Wife: “Whilst your here, why don’t we have a barbeque?”

Sister-In-Law: “Err, yeah, sounds good.”

Me: “Great, although we don’t have any charcoal, sausages, or buns. And I’ve had a drink.”

Brother-In-Law: “That’s okay, I don’t mind driving you to the shop.”

(We go through the shop, picking out a few things to buy. He makes a show of commenting how great X and Y product is, and how he will pay for them. I pay for most of them and he pays for his bit. We get back home and before I even unpack)

Me: “Hey, where’s [Brother-In-Law]?”

Sister-In-Law: “Oh, he just popped home.”

(He turned up later empty handed. All the bits he bought he put back in his house. They spent the afternoon mooching of us. Unsurprisingly, they didn’t get invited back again.)


A Fateful Shopping Trip

| England | In-Laws, Parents & Guardians

(My husband and I are sitting with his mum, having a general conversation. His mum is known for going on odd tangents.)

Mother-In-Law: *suddenly, and seriously* “I believe in fate.”

Husband: *slightly confused* “Oh, do you?”

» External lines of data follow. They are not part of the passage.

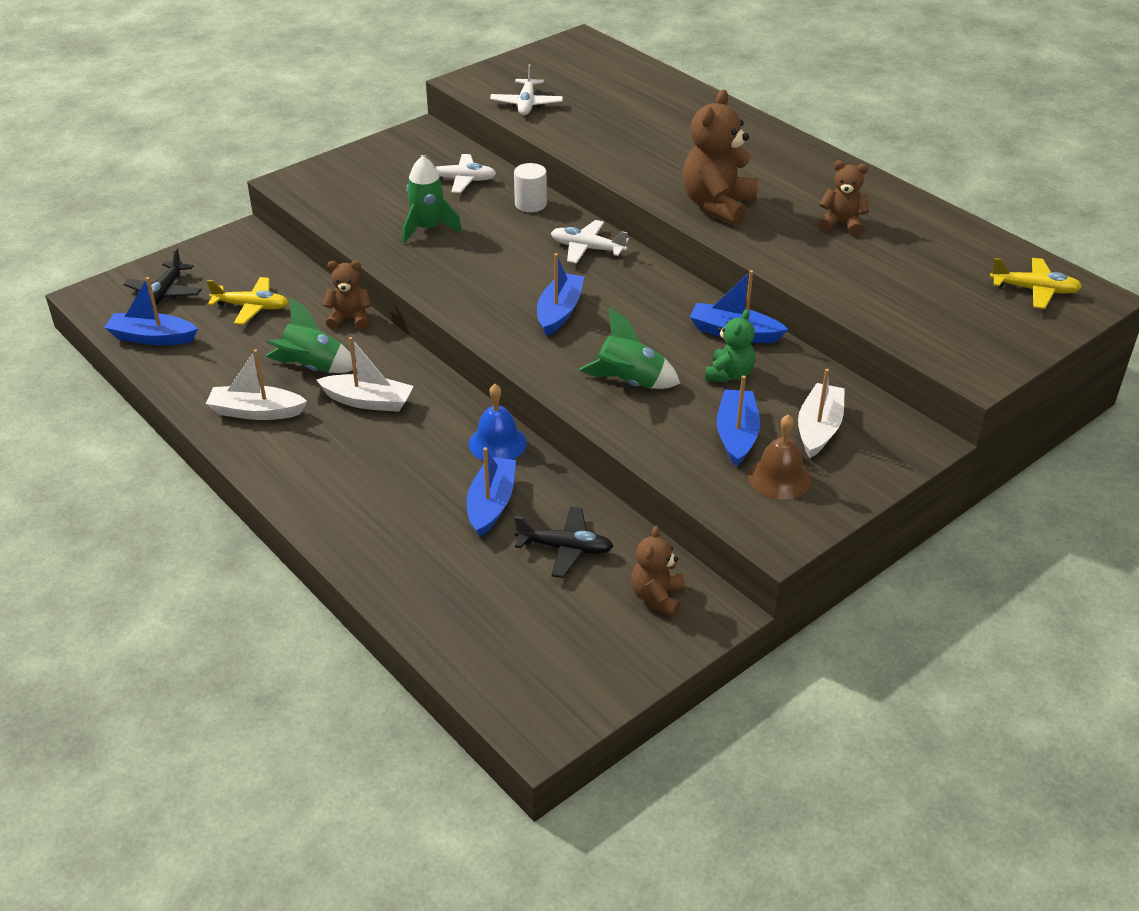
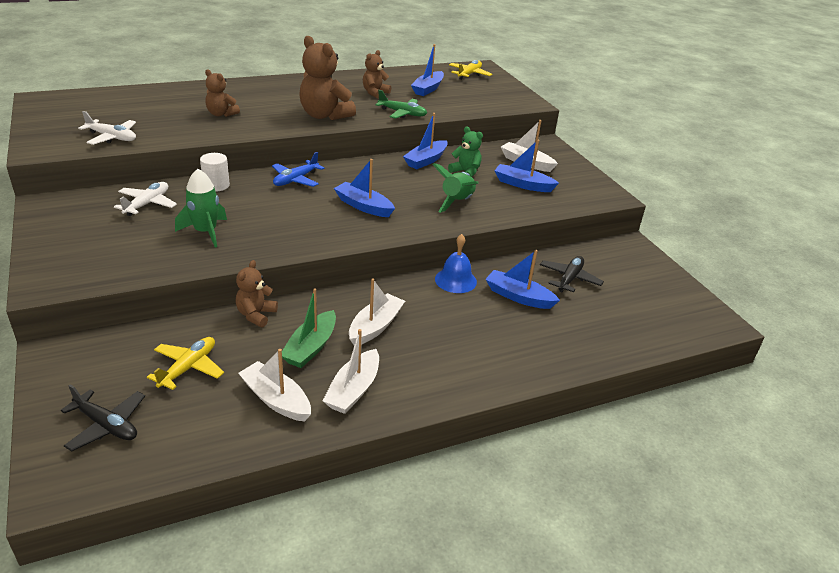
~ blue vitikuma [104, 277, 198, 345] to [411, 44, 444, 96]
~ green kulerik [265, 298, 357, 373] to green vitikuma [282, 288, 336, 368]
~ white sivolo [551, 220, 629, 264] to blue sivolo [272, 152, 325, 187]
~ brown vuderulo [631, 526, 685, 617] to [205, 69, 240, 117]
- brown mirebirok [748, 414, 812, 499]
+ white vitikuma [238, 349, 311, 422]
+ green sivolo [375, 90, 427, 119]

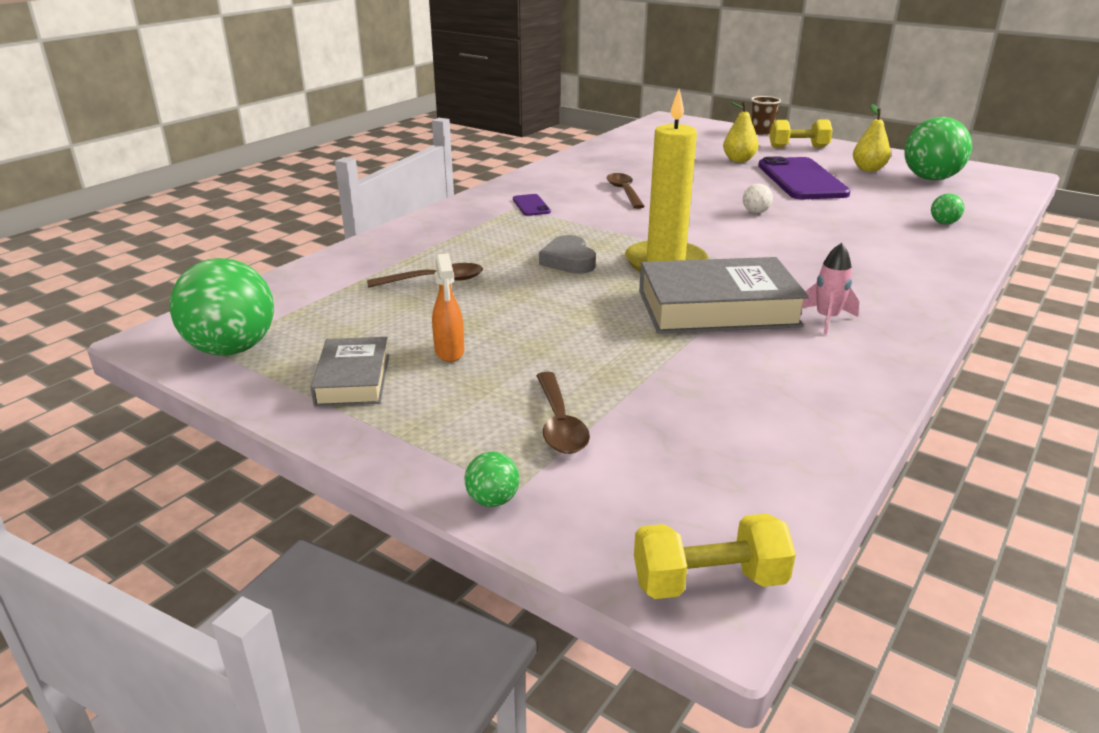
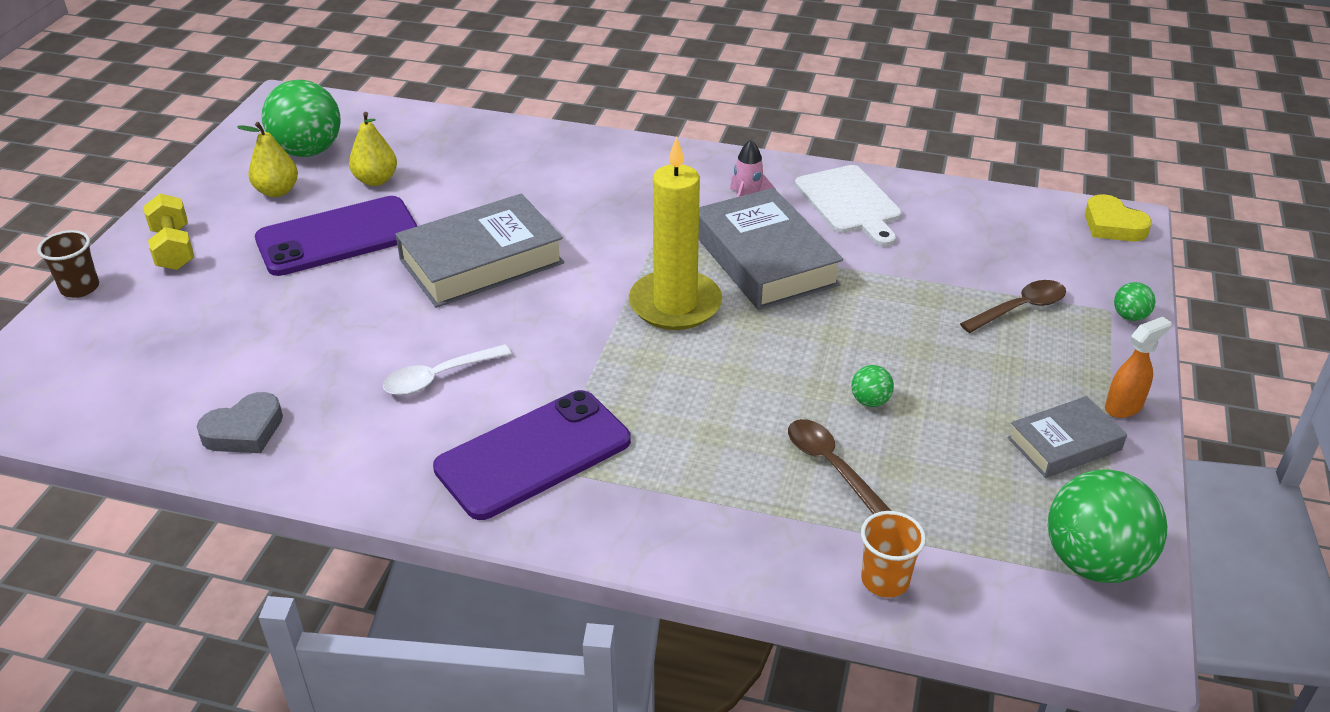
~ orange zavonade [432, 253, 464, 362] to [1105, 317, 1172, 418]
~ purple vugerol [513, 194, 551, 216] = [433, 390, 631, 520] x2.30
~ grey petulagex [539, 235, 596, 274] to [197, 392, 283, 453]
~ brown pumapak [607, 173, 645, 209] to white pumapak [383, 344, 511, 395]
~ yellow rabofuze [634, 513, 796, 599] to yellow petulagex [1085, 194, 1152, 242]
~ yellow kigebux [723, 101, 759, 162] to [349, 112, 397, 186]
~ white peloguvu [743, 184, 773, 213] to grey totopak [395, 193, 564, 308]
~ green peloguvu [931, 194, 964, 224] to [851, 365, 894, 407]
+ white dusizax [795, 165, 902, 247]
+ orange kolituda [861, 511, 926, 598]

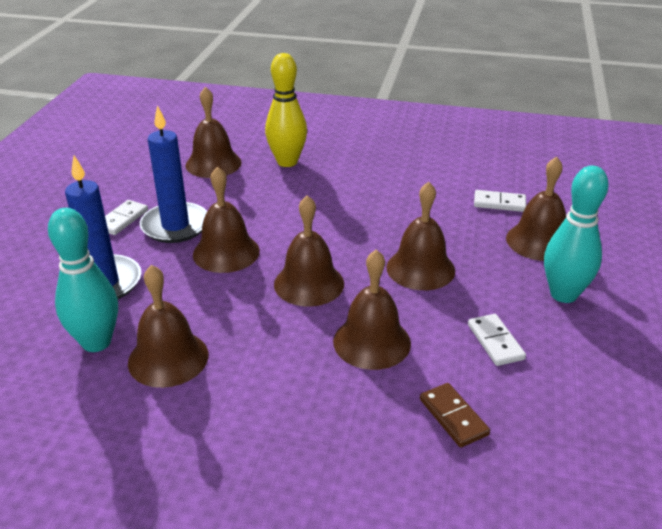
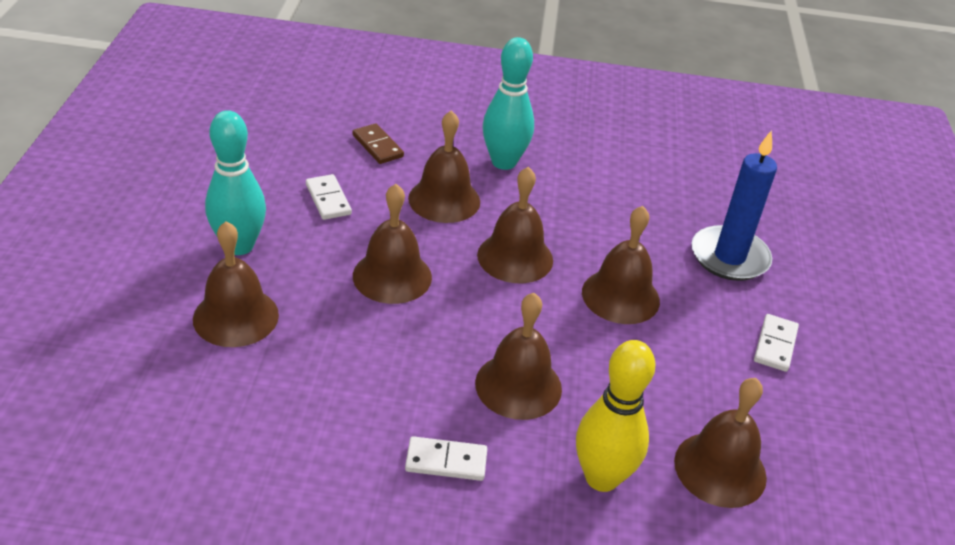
~ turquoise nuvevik [48, 208, 118, 352] to [483, 37, 534, 170]
~ brown mirebirok [128, 265, 208, 388] to [475, 293, 562, 420]
- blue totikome [140, 105, 207, 243]
~ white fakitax [474, 190, 526, 212] to [405, 436, 487, 481]

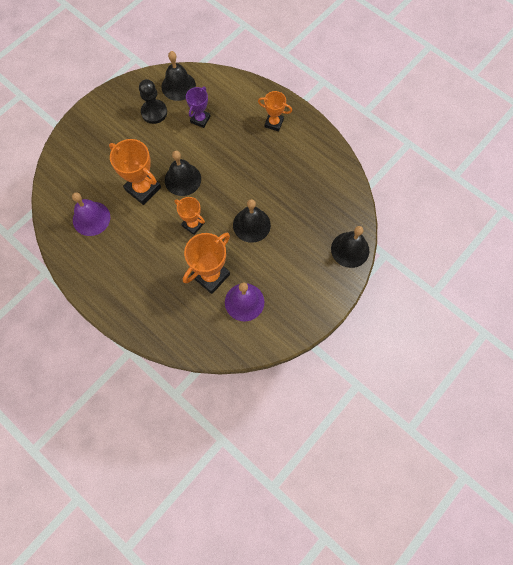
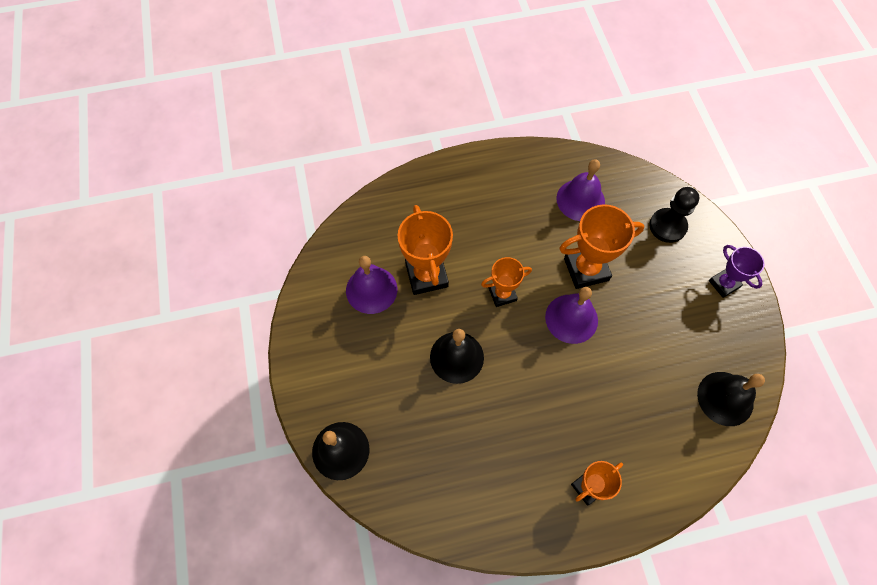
~ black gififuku [139, 79, 167, 124] to [649, 187, 699, 243]
~ black mirebirok [165, 151, 201, 196] to purple mirebirok [545, 287, 598, 344]
~ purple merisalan [186, 86, 211, 128] to [709, 245, 765, 298]

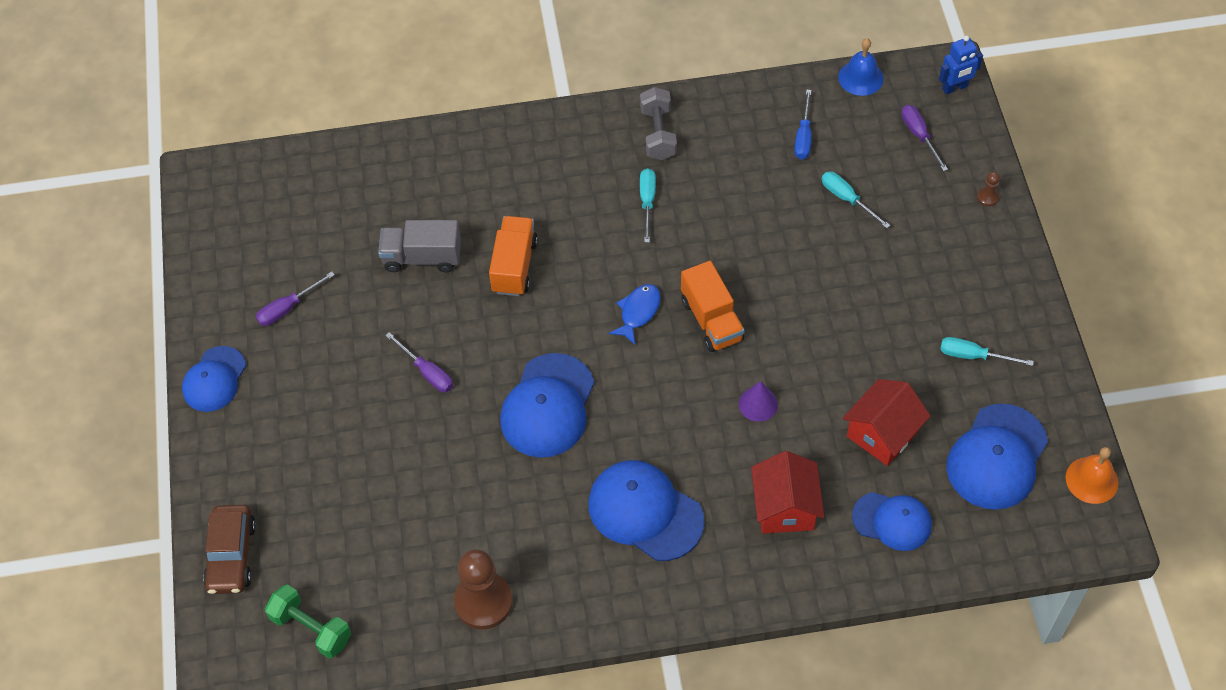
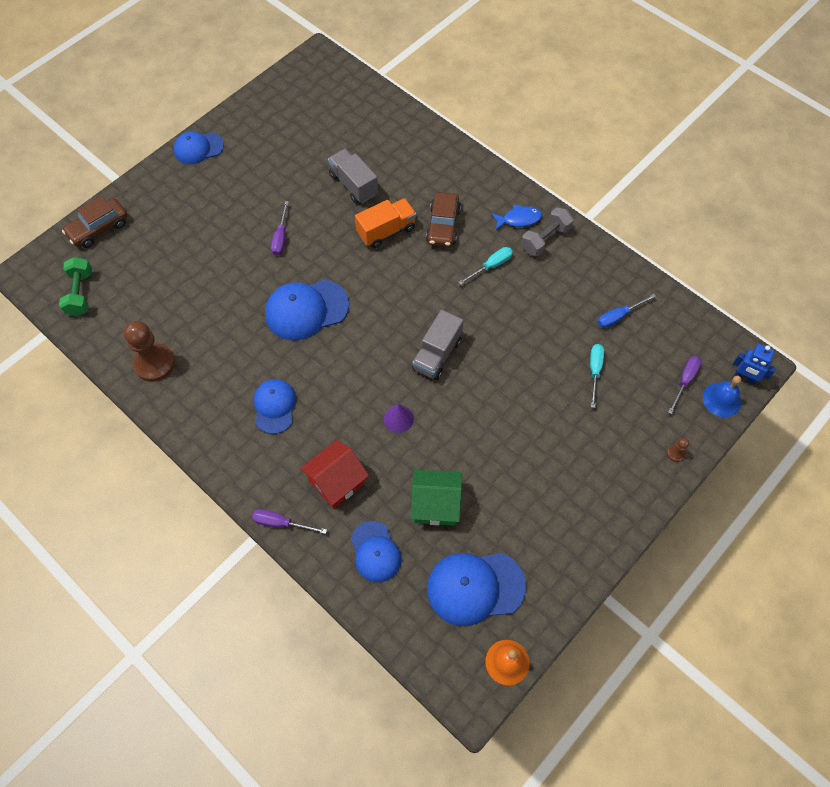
~ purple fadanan [256, 272, 335, 326] to [252, 509, 327, 534]
~ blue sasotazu [588, 460, 704, 561] = [254, 379, 296, 434] x0.65
~ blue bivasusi [609, 284, 661, 345] to [491, 204, 542, 230]
~ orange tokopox [681, 261, 745, 352] to grey tokopox [412, 310, 464, 380]
~ blue mirebirok [838, 38, 884, 96] to [703, 376, 741, 417]
~ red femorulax [843, 379, 930, 466] to green femorulax [411, 470, 462, 525]
- turquoise fadanan [940, 337, 1034, 366]
+ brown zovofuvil [426, 192, 461, 247]

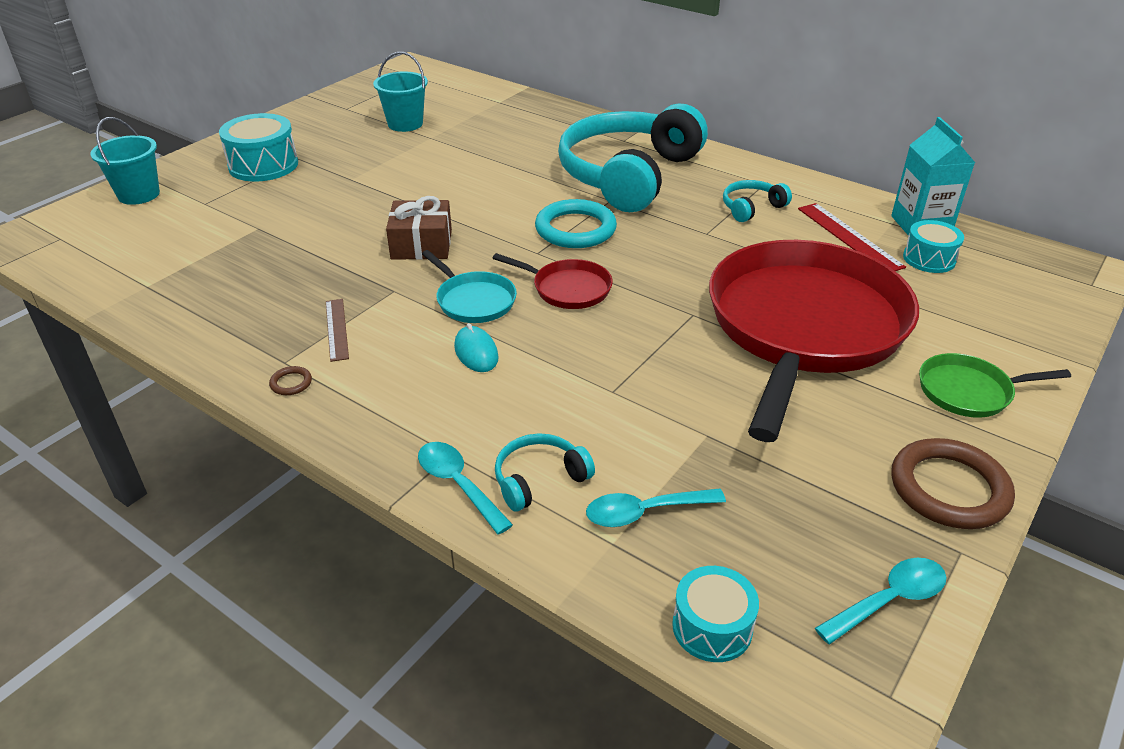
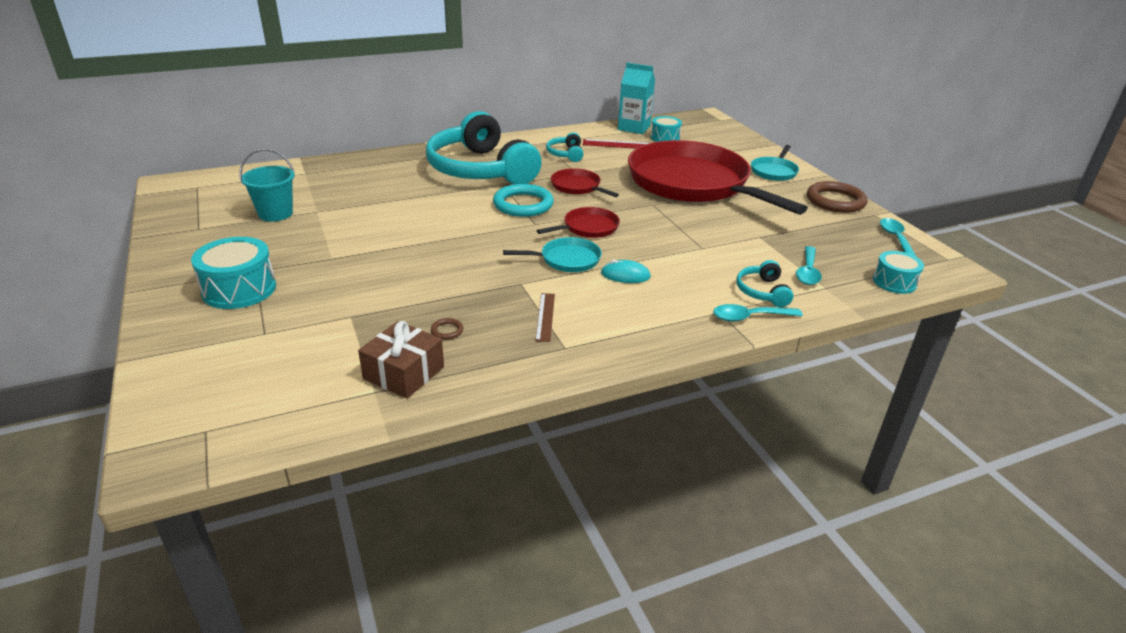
- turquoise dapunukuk [91, 117, 160, 205]
~ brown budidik [269, 366, 312, 395] to [431, 318, 463, 340]
~ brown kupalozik [326, 299, 349, 362] = [535, 293, 555, 342] 75 degrees clockwise
~ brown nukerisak [386, 196, 452, 260] to [358, 321, 444, 399]
~ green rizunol [919, 353, 1071, 418] to turquoise rizunol [751, 145, 799, 181]
+ red rizunol [551, 168, 619, 197]

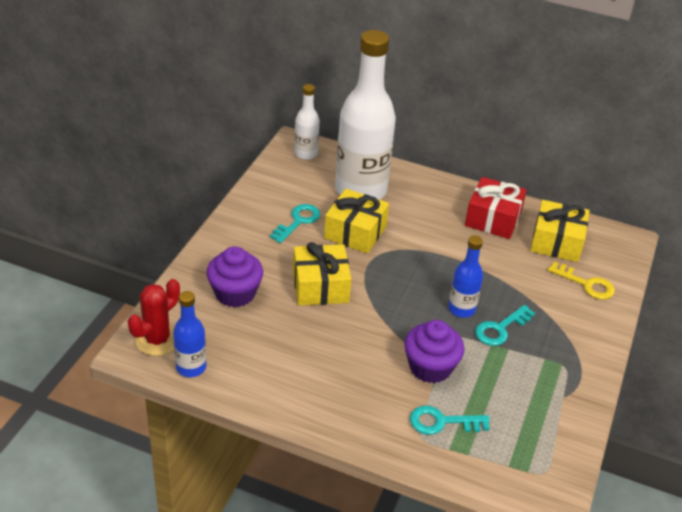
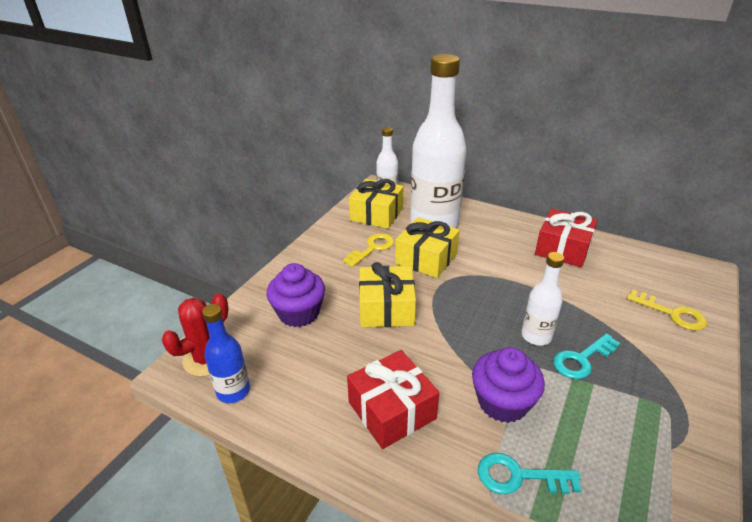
~ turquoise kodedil [270, 204, 321, 243] to yellow kodedil [343, 233, 394, 267]
~ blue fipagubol [448, 235, 483, 318] to white fipagubol [521, 252, 564, 346]
~ yellow nukerisak [530, 200, 590, 262] to [349, 179, 404, 229]
+ red nukerisak [347, 350, 439, 449]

Mother-In-Law: “Yes, because I went shopping and bought a nice pair of shoes. And then when I came home I found one of my dresses, and it goes perfectly with those shoes. So that proves that fate is real.”

(Cue my husband and I leaving the room to have a quick laugh.)


Not Her Calling

| Albany, NY, USA | In-Laws, Parents & Guardians, Popular

(My husband and I are visiting his mother, who is difficult at the best of times. We’re trying to leave to meet other family for dinner but my mother-in-law can’t find her cell phone. My husband is already in the car downstairs.)

Mother-In-Law: “We aren’t leaving until I find my phone.”

Me: “Did you try calling it?”

Mother-In-Law: *sneering with disdain* “Calling it?”

Me: “Yes…?”

Mother-In-Law: “What will that do?”

Me: *confused by her attitude* “Tell you where it is?”

Mother-In-Law: *sighs heavily* “It won’t work, but okay.” *turns to her apartment in general, cups her hands around her mouth, and shouts* “TELEPHONE! TELEPHONE!”